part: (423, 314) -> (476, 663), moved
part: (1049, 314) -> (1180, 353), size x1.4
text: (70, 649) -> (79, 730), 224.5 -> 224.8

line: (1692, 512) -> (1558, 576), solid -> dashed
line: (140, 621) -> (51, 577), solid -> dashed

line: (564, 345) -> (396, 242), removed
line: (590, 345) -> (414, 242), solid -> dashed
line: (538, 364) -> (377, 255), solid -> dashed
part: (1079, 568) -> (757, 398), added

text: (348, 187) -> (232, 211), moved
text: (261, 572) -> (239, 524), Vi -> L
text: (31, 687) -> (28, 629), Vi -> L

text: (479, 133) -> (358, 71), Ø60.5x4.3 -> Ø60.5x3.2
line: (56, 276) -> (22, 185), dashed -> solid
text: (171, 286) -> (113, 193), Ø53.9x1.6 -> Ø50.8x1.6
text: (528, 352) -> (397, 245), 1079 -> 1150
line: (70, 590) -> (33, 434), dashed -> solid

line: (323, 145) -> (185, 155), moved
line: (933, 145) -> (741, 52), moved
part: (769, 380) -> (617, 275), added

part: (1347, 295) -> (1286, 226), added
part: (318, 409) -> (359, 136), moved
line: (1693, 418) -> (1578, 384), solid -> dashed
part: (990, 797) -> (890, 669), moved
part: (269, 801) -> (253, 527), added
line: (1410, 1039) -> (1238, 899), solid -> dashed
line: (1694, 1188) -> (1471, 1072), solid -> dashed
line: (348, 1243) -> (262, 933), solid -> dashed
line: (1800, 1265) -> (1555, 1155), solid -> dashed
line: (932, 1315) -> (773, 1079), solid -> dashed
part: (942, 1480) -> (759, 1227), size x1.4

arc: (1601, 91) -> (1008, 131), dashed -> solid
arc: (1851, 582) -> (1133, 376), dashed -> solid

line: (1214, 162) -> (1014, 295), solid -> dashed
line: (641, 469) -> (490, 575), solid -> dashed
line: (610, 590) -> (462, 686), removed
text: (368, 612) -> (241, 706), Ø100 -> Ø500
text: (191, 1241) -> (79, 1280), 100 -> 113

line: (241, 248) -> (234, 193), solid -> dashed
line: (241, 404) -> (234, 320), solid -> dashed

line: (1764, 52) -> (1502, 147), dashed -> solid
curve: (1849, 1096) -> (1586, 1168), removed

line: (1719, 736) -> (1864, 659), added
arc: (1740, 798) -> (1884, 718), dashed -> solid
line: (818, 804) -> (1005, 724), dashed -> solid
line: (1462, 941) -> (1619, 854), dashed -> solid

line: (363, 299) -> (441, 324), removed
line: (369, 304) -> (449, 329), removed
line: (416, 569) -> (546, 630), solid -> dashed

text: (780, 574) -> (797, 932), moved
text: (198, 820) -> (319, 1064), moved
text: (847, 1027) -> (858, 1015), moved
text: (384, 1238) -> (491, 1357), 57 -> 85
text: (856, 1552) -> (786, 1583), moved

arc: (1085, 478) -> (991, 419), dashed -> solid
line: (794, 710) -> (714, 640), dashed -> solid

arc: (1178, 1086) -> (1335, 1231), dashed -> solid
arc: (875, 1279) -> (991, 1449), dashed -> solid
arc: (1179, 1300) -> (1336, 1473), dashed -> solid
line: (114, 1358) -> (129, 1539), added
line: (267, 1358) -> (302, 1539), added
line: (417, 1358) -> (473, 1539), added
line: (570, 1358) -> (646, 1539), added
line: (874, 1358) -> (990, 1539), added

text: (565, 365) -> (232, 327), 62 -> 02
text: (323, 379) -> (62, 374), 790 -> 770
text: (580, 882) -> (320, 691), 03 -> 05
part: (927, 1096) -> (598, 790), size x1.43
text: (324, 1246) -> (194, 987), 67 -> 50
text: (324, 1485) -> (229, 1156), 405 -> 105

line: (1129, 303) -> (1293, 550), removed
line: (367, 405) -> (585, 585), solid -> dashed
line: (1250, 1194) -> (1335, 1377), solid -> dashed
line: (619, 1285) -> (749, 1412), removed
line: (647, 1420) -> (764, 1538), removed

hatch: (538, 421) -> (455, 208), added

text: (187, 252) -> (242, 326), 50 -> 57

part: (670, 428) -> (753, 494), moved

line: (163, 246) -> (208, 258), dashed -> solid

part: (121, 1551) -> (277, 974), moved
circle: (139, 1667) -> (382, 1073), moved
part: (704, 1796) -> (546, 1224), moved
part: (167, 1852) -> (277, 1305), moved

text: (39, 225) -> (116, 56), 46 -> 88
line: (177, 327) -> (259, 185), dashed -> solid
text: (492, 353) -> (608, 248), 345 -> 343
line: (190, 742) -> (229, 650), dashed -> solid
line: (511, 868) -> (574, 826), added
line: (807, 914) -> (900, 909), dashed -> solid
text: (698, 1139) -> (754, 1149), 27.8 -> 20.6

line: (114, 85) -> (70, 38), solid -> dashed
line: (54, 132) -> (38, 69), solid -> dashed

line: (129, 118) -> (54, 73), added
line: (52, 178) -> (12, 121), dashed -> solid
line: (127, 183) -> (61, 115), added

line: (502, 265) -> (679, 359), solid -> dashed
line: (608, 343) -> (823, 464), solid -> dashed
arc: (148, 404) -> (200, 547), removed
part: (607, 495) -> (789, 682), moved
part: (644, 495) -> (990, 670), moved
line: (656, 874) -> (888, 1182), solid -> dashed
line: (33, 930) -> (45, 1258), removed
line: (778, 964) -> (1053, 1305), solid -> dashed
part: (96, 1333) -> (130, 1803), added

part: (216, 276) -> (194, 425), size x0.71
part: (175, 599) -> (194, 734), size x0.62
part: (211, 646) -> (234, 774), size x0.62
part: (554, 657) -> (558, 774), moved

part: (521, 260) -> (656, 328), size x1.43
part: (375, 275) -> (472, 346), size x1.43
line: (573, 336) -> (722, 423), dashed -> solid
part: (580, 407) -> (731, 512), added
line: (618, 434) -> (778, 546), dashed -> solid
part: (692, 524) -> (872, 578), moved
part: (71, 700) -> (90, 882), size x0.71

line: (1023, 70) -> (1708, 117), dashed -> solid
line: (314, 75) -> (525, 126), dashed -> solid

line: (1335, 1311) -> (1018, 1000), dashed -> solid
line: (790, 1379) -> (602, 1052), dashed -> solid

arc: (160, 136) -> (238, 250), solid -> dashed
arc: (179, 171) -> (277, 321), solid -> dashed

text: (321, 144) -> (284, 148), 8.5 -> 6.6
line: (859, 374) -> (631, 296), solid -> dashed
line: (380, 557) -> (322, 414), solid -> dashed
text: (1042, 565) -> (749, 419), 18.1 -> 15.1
━━━━━━━━━━
Directions for this task
This exercise requires that all of the entries be repeated exactly.

Solution for this task
part: (423, 314) -> (476, 663), moved
part: (1049, 314) -> (1180, 353), size x1.4
text: (70, 649) -> (79, 730), 224.5 -> 224.8

line: (1692, 512) -> (1558, 576), solid -> dashed
line: (140, 621) -> (51, 577), solid -> dashed

line: (564, 345) -> (396, 242), removed
line: (590, 345) -> (414, 242), solid -> dashed
line: (538, 364) -> (377, 255), solid -> dashed
part: (1079, 568) -> (757, 398), added

text: (348, 187) -> (232, 211), moved
text: (261, 572) -> (239, 524), Vi -> L
text: (31, 687) -> (28, 629), Vi -> L

text: (479, 133) -> (358, 71), Ø60.5x4.3 -> Ø60.5x3.2
line: (56, 276) -> (22, 185), dashed -> solid
text: (171, 286) -> (113, 193), Ø53.9x1.6 -> Ø50.8x1.6
text: (528, 352) -> (397, 245), 1079 -> 1150
line: (70, 590) -> (33, 434), dashed -> solid

line: (323, 145) -> (185, 155), moved
line: (933, 145) -> (741, 52), moved
part: (769, 380) -> (617, 275), added

part: (1347, 295) -> (1286, 226), added
part: (318, 409) -> (359, 136), moved
line: (1693, 418) -> (1578, 384), solid -> dashed
part: (990, 797) -> (890, 669), moved
part: (269, 801) -> (253, 527), added
line: (1410, 1039) -> (1238, 899), solid -> dashed
line: (1694, 1188) -> (1471, 1072), solid -> dashed
line: (348, 1243) -> (262, 933), solid -> dashed
line: (1800, 1265) -> (1555, 1155), solid -> dashed
line: (932, 1315) -> (773, 1079), solid -> dashed
part: (942, 1480) -> (759, 1227), size x1.4

arc: (1601, 91) -> (1008, 131), dashed -> solid
arc: (1851, 582) -> (1133, 376), dashed -> solid

line: (1214, 162) -> (1014, 295), solid -> dashed
line: (641, 469) -> (490, 575), solid -> dashed
line: (610, 590) -> (462, 686), removed
text: (368, 612) -> (241, 706), Ø100 -> Ø500
text: (191, 1241) -> (79, 1280), 100 -> 113

line: (241, 248) -> (234, 193), solid -> dashed
line: (241, 404) -> (234, 320), solid -> dashed

line: (1764, 52) -> (1502, 147), dashed -> solid
curve: (1849, 1096) -> (1586, 1168), removed

line: (1719, 736) -> (1864, 659), added
arc: (1740, 798) -> (1884, 718), dashed -> solid
line: (818, 804) -> (1005, 724), dashed -> solid
line: (1462, 941) -> (1619, 854), dashed -> solid

line: (363, 299) -> (441, 324), removed
line: (369, 304) -> (449, 329), removed
line: (416, 569) -> (546, 630), solid -> dashed

text: (780, 574) -> (797, 932), moved
text: (198, 820) -> (319, 1064), moved
text: (847, 1027) -> (858, 1015), moved
text: (384, 1238) -> (491, 1357), 57 -> 85
text: (856, 1552) -> (786, 1583), moved

arc: (1085, 478) -> (991, 419), dashed -> solid
line: (794, 710) -> (714, 640), dashed -> solid

arc: (1178, 1086) -> (1335, 1231), dashed -> solid
arc: (875, 1279) -> (991, 1449), dashed -> solid
arc: (1179, 1300) -> (1336, 1473), dashed -> solid
line: (114, 1358) -> (129, 1539), added
line: (267, 1358) -> (302, 1539), added
line: (417, 1358) -> (473, 1539), added
line: (570, 1358) -> (646, 1539), added
line: (874, 1358) -> (990, 1539), added

text: (565, 365) -> (232, 327), 62 -> 02
text: (323, 379) -> (62, 374), 790 -> 770
text: (580, 882) -> (320, 691), 03 -> 05
part: (927, 1096) -> (598, 790), size x1.43
text: (324, 1246) -> (194, 987), 67 -> 50
text: (324, 1485) -> (229, 1156), 405 -> 105

line: (1129, 303) -> (1293, 550), removed
line: (367, 405) -> (585, 585), solid -> dashed
line: (1250, 1194) -> (1335, 1377), solid -> dashed
line: (619, 1285) -> (749, 1412), removed
line: (647, 1420) -> (764, 1538), removed

hatch: (538, 421) -> (455, 208), added

text: (187, 252) -> (242, 326), 50 -> 57

part: (670, 428) -> (753, 494), moved

line: (163, 246) -> (208, 258), dashed -> solid

part: (121, 1551) -> (277, 974), moved
circle: (139, 1667) -> (382, 1073), moved
part: (704, 1796) -> (546, 1224), moved
part: (167, 1852) -> (277, 1305), moved

text: (39, 225) -> (116, 56), 46 -> 88
line: (177, 327) -> (259, 185), dashed -> solid
text: (492, 353) -> (608, 248), 345 -> 343
line: (190, 742) -> (229, 650), dashed -> solid
line: (511, 868) -> (574, 826), added
line: (807, 914) -> (900, 909), dashed -> solid
text: (698, 1139) -> (754, 1149), 27.8 -> 20.6

line: (114, 85) -> (70, 38), solid -> dashed
line: (54, 132) -> (38, 69), solid -> dashed

line: (129, 118) -> (54, 73), added
line: (52, 178) -> (12, 121), dashed -> solid
line: (127, 183) -> (61, 115), added

line: (502, 265) -> (679, 359), solid -> dashed
line: (608, 343) -> (823, 464), solid -> dashed
arc: (148, 404) -> (200, 547), removed
part: (607, 495) -> (789, 682), moved
part: (644, 495) -> (990, 670), moved
line: (656, 874) -> (888, 1182), solid -> dashed
line: (33, 930) -> (45, 1258), removed
line: (778, 964) -> (1053, 1305), solid -> dashed
part: (96, 1333) -> (130, 1803), added

part: (216, 276) -> (194, 425), size x0.71
part: (175, 599) -> (194, 734), size x0.62
part: (211, 646) -> (234, 774), size x0.62
part: (554, 657) -> (558, 774), moved

part: (521, 260) -> (656, 328), size x1.43
part: (375, 275) -> (472, 346), size x1.43
line: (573, 336) -> (722, 423), dashed -> solid
part: (580, 407) -> (731, 512), added
line: (618, 434) -> (778, 546), dashed -> solid
part: (692, 524) -> (872, 578), moved
part: (71, 700) -> (90, 882), size x0.71

line: (1023, 70) -> (1708, 117), dashed -> solid
line: (314, 75) -> (525, 126), dashed -> solid

line: (1335, 1311) -> (1018, 1000), dashed -> solid
line: (790, 1379) -> (602, 1052), dashed -> solid

arc: (160, 136) -> (238, 250), solid -> dashed
arc: (179, 171) -> (277, 321), solid -> dashed

text: (321, 144) -> (284, 148), 8.5 -> 6.6
line: (859, 374) -> (631, 296), solid -> dashed
line: (380, 557) -> (322, 414), solid -> dashed
text: (1042, 565) -> (749, 419), 18.1 -> 15.1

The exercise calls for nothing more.